There are several distinctions depending whether the loan is a FHA, Fannie / Freddie or a VA loan.

Fannie Mae has  a provision allowing properties to be classified as “owner-occupied” even if the (primary) buyer doesn’t reside in the home full-time or have any income of their own.

For example: Parents wanting to provide housing for their college student children, or physically handicapped / developmentally disabled (adult) children, CAN be considered to be owner-occupants even though the adult child may also reside elsewhere during parts of the year.

The same principle works in reverse: Many adult children who wish their elderly parents (who often have little or no income) to “have their own space” may also obtain an owner occupied loan to purchase a property for their parent(s) to live in part-time.

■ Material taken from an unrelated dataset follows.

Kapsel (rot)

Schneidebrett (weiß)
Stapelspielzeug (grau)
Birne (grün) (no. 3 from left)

VA does not allow for any “NOCBs” but does lend to any veterans who choose to jointly purchase a property (provided all buyers are eligible for veterans benefits).

Down Payment Requirements

FHA requires just 3.5% down and of course there’s no down required (up to $423k) for any VA loan.

Fannie and Freddie both require 20% down. (“PMI” restrictions precludes any non-occupying co borrowers).  But buyers CAN buy with 10% down with a seller carry back (10%) to avoid PMI restrictions.

Definition of NOCB

A “NOCB” is a person(s) who:

1) Is liable for the mortgage

2) Will have an “ownership “interest” in the home (name is on the title as well as the loan)

3) Has a “familial relationship” (see below)

General Guidelines:

“NOCB”s must have sufficient credit scores to qualify. Adding “NOCB”s NEVER overcomes credit challenges that pertain to the primary borrower.

“NOCB”s ARE NOT required to live in the same state of the purchase.

“NOCB”s ARE NOT required to be a “blood” relative of the borrower.

“NOCB”s can be refinanced off the loan at any point WHEN there is sufficient income for the primary applicant to qualify for the mortgage on their own.

  “Related” Non Occupying Co-Borrowers                  

Definition:  “NOCB”s are related to borrowers through “blood”, marriage and domestic partnerships (i.e. spouses, parents, grandparents, children, siblings, aunts, uncles, cousins, nieces and nephews).

FHA makes a provision for “unrelated individuals” who document evidence of a “longstanding, substantial family-type relationship” not arising out of the loan transaction.”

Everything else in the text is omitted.